No responses to my queries made sense, yet he stuck around to hear everything I had to say. He didn’t necessarily agree with me, but I could tell he was grasping, if not absorbing, everything. He really WAS trying to understand the other side. I brought up the “be they yellow, black or white, they are precious in his sight” song from Sunday School days of my youth. He knew the song, but many southern racists are born into religious families that adhere to odd and distorted interpretations of the Bible, as if Jesus was lily-white and black folk dangled from fig trees.
I asked him about black heroes who had saved plenty of white hide during our nation's wars throughout the world, like WWll. A lot of us wouldn’t be here today if it weren’t for good ol’ blackie, would we?
The conversation had taken on a kind of flow. It was never a heated exchange and we showed each other respect. I couldn’t judge him for his status in life, but I surely did question his morals and prejudices with a vengeance. Our discussion began to wind down without ever really unwinding. The conversation had just taken its natural course. At the end, I had one final thought.
“What if we were on a deserted island — just you, me and a really good looking black woman…” Suddenly, the door opened up and a group of very good looking women sauntered in, one of whom was black. “HER!” I exclaimed. She didn’t see or hear a thing. “What if it was just you, her and me?”
“I’d kill YOU, not HER. A man’s gotta do what a man’s gotta do.” I knew what he meant. Sex. Ain’t no way this dude was gonna go for me, Deliverance-style.
“You mean to tell me you’d kill a white man to save a black woman? Wait a minute. Doesn’t this go against your entire credo? People you’ve hated all your life? What would the KKK say about that? Kill a WHITE to save a BLACK?”
“You’re confusing me, man, you’re confusing me!” Aha! Gotcha, I thought to myself. “You know, you’re right.” he continued, “Yup, you are, but I’ll never tell my friends about it. I can’t. They’re my friends and they’d kill me.”
I guess I felt some satisfaction in thinking I had gotten through to the guy, but did I really? He had listened to enough, I reckon, and I’ll never know for sure.
“Thanks for the talk. Gotta go.” He gulped what little beer he had left and off he went.
What surprised me the most was that the patrons sitting at the bar had listened intently to our conversation, unbeknownst to me. After the guy walked out and the door closed behind him, they broke into a loud applause. They, too, thought that, maybe, just maybe, I had gotten through to him. Perhaps, I did, but I doubt it.

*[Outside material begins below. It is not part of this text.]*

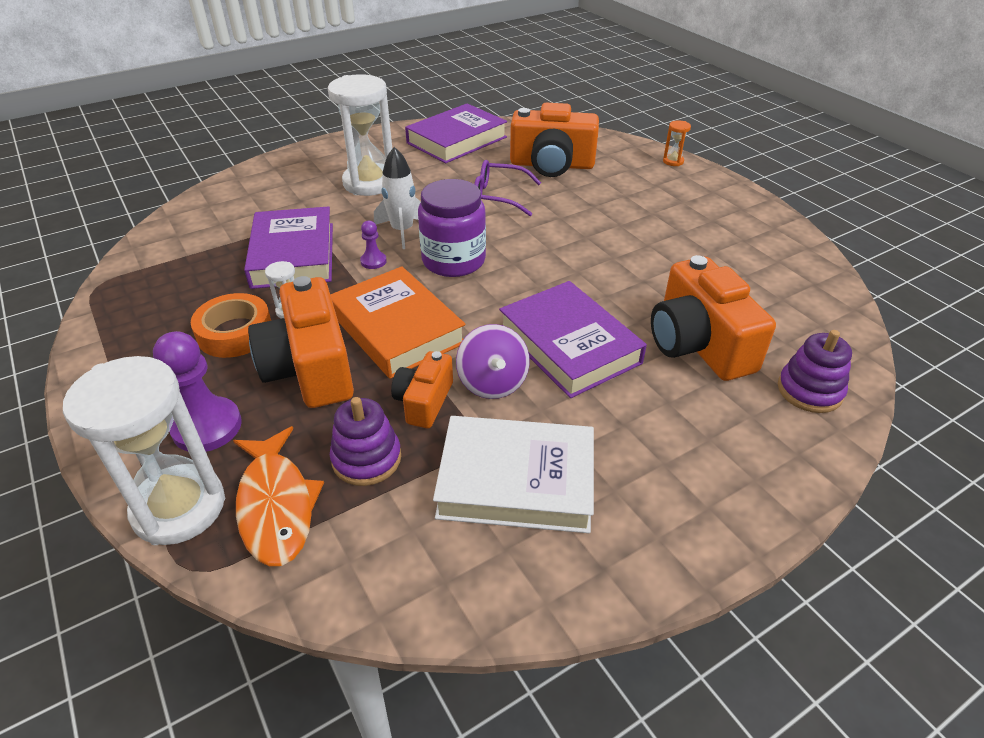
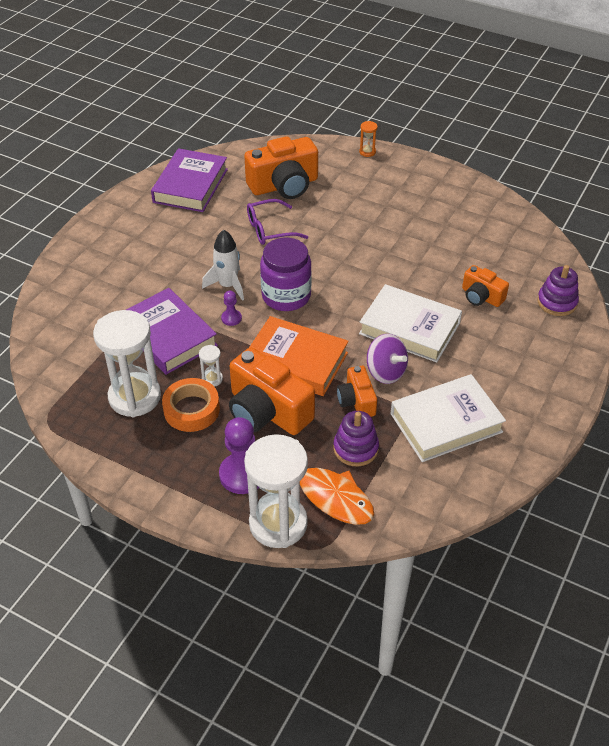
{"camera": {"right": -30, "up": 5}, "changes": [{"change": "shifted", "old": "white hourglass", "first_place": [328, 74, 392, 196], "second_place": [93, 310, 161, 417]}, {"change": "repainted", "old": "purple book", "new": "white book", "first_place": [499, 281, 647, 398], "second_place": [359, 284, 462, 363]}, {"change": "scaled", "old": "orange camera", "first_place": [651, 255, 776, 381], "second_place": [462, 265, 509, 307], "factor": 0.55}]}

Occasionally, I think about the KKK man who sucks Marlboros for breakfast — the guy who went home to the hangin’ trees that still stand and sway; returned to the recollections of fiery crosses from yesteryear. I hope and pray those fires will be extinguished from our memories and that warm breezes of kinship will sweep through the minds of people like him. Gone with the wind.